What was and still is
Dateline, 1850 and Now... We have arrived at the point where
professionals have a large amount of knowledge about particularly narrowing
topics. The narrowing has constricted now for a couple of centuries. As in the past, investigators become
saturated. For ancient geometers, this occurred a couple of centuries BCE. They can know little more, and little more was contributed. Until...
a new idea emerges, it becomes the hammer to resolve all questions.
Older outmoded techniques are diminished, deprecated, and eventually forgotten.
This is the model of scientific investigations and other objective disciplines.
When the new is judged as more powerful and more predictive, the old is discarded.
All this is according to Thomas Kuhn. Advance of knowledge is not linear, it is not
even monotone.
What are new ideas and from where do they come? A
number of forms seem obvious.
- Technique
- Innovation
- Enhanced precision
- Increased dimension
- Discretization
- Scale transformation
There evolves the understanding of an innate and bounded
capacity for active options. For
example, given that a person can resolve a question using a dozen novel (and
personal) options. Each problem is then
resolved within novel information and a base knowledge. A problem that cannot
be resolved within the dozen is
nonetheless solved within the dozen.
This creates impossible situations.
How can knowledge advance and techniques for advancing
knowledge evolve? The first answer is fresh
blood. Required is the activation and
involvement of new people brought into the assembly. Centuries of new graduate students have
furnished this critical resource. Without
graduate students or other fresh blood, knowledge would simply not
advance. It would remain in a stasis,
with unsolved problems elevated to a canonical level of non-understanding and
imperfect, incorrect solutions. The
spiral loop will sustain forever. We may
call this is the fossilization of knowledge. Graduate students or interns, furnish the
fresh and new ideas that range beyond the dozen, that disregard the dozen
learned in their normal educational process. In other worlds, business for
example, this could account for the new group mentality of problem solving
together, brainstorming. We can't hire new people, but the same people with
possibly differing solution methods may produce something new. This is called innovation, a topic worshipped
in the business world.
New options must then be codified and absorbed into standard
procedure. But there is a natural limit.
Mostly we examine only within our personal context. Our personal limits,
regardless of how vast, are simply finite and finite of low dimensionality.

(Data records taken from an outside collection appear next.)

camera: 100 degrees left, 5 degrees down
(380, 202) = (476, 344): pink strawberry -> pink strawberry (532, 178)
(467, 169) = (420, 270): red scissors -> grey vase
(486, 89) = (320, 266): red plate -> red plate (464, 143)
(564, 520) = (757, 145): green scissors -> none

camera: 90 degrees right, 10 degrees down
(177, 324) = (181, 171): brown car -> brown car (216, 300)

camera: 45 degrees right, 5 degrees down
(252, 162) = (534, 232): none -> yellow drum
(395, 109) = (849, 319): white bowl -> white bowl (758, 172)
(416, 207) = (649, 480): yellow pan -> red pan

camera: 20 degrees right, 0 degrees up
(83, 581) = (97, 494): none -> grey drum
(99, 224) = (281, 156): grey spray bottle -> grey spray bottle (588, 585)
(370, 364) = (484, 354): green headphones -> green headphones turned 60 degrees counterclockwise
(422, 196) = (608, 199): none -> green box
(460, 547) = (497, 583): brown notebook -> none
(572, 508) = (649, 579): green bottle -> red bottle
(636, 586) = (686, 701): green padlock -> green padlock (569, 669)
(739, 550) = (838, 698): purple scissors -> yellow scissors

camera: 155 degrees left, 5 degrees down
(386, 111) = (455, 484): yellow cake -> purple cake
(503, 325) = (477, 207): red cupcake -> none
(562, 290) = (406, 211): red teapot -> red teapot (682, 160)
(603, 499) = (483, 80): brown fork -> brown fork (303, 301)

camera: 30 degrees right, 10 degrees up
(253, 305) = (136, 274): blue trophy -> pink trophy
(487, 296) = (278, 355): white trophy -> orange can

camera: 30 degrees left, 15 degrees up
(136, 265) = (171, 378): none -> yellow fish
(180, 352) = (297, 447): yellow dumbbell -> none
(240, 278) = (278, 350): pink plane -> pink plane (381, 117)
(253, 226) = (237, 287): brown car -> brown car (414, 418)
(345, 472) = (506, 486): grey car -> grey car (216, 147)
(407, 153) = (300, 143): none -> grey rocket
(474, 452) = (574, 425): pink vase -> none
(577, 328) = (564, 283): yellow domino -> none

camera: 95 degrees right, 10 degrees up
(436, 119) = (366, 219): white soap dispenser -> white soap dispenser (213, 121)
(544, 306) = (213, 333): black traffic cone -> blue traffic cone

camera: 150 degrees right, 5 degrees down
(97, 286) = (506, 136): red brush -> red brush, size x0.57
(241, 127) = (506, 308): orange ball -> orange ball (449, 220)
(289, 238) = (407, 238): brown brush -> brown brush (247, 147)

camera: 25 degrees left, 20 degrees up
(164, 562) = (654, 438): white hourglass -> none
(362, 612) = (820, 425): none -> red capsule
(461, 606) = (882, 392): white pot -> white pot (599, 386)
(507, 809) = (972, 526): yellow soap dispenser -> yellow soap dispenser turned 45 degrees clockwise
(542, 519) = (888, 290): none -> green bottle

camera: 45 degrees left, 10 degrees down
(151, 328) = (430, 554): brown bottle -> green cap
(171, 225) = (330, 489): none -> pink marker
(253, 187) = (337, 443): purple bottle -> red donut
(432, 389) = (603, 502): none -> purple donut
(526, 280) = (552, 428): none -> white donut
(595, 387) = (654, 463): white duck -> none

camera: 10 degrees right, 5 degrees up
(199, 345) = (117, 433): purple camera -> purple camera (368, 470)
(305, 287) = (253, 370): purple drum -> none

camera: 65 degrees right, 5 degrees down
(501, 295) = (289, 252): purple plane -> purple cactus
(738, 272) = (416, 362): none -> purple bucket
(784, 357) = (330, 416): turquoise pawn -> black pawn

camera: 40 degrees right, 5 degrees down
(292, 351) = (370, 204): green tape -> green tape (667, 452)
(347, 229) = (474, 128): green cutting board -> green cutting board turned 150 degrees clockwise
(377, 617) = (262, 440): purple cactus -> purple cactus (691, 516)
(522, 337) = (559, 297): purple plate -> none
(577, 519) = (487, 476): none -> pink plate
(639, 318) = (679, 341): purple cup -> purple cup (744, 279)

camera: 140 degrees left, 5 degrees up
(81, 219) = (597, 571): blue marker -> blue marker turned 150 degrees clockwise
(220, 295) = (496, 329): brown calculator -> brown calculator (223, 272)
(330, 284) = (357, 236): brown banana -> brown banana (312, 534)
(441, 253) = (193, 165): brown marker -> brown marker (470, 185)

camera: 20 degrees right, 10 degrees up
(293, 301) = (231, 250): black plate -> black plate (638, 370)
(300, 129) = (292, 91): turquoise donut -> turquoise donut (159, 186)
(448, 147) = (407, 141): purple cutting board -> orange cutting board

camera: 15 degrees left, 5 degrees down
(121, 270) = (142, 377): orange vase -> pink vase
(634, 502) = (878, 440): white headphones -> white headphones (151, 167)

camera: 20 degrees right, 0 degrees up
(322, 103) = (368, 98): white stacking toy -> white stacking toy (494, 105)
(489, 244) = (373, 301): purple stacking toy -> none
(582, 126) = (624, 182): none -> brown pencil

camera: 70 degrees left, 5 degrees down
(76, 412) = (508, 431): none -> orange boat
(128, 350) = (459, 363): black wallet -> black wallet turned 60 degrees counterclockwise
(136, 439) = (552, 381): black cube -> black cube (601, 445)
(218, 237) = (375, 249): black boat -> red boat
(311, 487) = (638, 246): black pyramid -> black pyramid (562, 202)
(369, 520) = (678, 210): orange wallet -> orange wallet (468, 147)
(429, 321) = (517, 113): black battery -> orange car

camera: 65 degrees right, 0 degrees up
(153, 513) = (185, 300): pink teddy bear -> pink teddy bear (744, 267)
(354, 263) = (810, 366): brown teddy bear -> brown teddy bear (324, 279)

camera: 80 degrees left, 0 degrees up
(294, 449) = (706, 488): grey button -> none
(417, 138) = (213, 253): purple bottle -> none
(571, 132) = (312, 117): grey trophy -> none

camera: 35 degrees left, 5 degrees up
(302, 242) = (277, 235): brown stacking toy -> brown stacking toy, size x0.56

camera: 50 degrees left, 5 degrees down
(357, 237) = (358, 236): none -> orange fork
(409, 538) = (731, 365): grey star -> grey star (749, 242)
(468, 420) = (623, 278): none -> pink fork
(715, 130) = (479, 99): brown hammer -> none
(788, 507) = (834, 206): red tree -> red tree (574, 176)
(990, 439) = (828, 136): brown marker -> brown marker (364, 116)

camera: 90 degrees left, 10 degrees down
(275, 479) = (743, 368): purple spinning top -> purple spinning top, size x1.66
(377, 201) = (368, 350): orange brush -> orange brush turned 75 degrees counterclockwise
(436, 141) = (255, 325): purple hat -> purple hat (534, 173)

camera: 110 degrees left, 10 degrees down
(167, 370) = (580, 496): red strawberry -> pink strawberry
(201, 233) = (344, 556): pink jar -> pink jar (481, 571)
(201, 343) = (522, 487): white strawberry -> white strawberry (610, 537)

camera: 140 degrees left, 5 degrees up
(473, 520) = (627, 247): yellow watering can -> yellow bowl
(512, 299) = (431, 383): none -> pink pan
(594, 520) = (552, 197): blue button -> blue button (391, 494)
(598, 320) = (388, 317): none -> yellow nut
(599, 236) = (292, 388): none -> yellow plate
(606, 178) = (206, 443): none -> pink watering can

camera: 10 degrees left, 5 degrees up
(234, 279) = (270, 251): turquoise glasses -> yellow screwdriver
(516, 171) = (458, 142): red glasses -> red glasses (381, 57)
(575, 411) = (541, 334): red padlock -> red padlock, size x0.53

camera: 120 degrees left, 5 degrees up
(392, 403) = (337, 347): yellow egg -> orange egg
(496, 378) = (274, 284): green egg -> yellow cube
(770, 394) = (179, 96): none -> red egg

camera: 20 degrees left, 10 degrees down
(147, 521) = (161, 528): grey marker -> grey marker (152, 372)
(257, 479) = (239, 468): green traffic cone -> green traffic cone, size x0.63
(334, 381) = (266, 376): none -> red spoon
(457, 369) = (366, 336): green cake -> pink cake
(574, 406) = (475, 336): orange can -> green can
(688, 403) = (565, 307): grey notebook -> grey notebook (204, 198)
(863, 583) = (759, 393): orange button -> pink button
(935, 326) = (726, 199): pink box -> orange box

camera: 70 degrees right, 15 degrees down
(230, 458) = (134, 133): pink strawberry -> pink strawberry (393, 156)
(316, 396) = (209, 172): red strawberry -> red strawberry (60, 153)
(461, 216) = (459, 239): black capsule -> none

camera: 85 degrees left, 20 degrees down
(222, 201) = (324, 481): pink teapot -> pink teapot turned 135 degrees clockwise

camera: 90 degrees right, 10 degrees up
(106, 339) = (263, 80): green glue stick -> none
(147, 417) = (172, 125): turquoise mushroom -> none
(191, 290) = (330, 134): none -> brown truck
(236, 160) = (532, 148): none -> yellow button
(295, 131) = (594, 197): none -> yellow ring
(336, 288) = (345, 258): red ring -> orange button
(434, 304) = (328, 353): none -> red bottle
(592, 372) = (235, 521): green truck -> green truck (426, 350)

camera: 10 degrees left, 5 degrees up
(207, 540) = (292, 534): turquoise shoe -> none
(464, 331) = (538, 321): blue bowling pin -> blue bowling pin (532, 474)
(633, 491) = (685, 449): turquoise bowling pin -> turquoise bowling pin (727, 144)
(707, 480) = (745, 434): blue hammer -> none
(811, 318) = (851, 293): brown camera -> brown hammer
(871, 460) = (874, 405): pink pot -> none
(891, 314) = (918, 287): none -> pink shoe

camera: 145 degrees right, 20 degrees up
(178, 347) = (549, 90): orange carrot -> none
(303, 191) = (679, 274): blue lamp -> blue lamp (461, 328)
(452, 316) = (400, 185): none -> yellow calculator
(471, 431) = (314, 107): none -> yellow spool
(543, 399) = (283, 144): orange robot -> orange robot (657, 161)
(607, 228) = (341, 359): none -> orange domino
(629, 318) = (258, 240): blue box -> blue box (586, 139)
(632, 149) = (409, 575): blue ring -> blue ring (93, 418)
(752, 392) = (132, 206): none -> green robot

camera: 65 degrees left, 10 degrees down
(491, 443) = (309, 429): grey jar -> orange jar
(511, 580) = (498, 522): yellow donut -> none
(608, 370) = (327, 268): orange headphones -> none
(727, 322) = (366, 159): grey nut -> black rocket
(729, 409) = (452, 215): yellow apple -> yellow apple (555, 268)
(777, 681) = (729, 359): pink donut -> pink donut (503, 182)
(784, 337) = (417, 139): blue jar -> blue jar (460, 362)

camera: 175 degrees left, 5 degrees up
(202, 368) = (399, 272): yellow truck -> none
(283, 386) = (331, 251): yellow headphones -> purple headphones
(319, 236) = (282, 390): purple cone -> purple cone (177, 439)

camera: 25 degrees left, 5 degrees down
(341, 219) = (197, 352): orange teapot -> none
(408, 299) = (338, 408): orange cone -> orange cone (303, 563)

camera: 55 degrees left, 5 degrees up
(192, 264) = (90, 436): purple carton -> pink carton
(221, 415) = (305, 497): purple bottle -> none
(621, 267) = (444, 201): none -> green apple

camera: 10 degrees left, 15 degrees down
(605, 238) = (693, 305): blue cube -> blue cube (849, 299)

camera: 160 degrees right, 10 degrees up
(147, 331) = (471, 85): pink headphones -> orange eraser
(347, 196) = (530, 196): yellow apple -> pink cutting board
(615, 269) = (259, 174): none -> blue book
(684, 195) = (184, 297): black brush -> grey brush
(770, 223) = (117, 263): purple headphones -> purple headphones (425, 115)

Using the language of logistics, we call this one's carrying capacity. Most investigators have the same dozen, and
the better ones use them to more successful ends. The natural limit is what makes some problems
intractable - not impossible but beyond personal and even group capacity. The body of solvers use only their knowledge
and methods, which for serious problems simply do not suffice. It could be one reason to explain the vast migration of talent from
company to company, campus to campus.
All this said, it will happen that the grad student fix will
fail. And all the other types will
fail. A total saturation will envelop
all thinking.
Enter the computer
Always preferring to begin exactly there, we mention just a
few aspects of knowledge that we could never know without these electronic
beasts. Consider just three – without much
detail. You may add your own
examples. Many involve massive data;
many involve simulation, visualization, data compression, and pattern
recognition.
·
DNA – we could never know about specific DNA
characteristics without sequencing algorithms
·
CHAOS, FRACTALS – we could never have detailed
knowledge of chaos, synchronization of multiple oscillators, and fractals
without computers
·
BIG DATA – we could never achieve the benefits afforded
to us from the analysis of massive data resources.
From just a few examples, the answer is clear. Computers are a key part of the contemporary investigative
infrastructure. Yet, they are
constrained to specific tasks. They are
not free to explore. So we ask…
How can computers help this increasingly dysfunctional process? First of all, computers have vast resources
of information about any subject, and unlimited computing cycles. Second, they are tireless but stupid. They need help. Techniques of coding may not yet be there beyond
mere word searches and the like. But
this will come. Problems need to be
coded and the solutions, as well.
Moreover, the accepted specific logic needs for the specific subject. In some cases, for example, a multi-valued
logic is quite appropriate.
The day will come when some new idea can be codified and
then integrated into the codex of all relevant ideas to resolve questions of
consistency and compatibility, to propose problem availability, and ultimately
problem solvability. One question is
where we mortals will figure into this mix?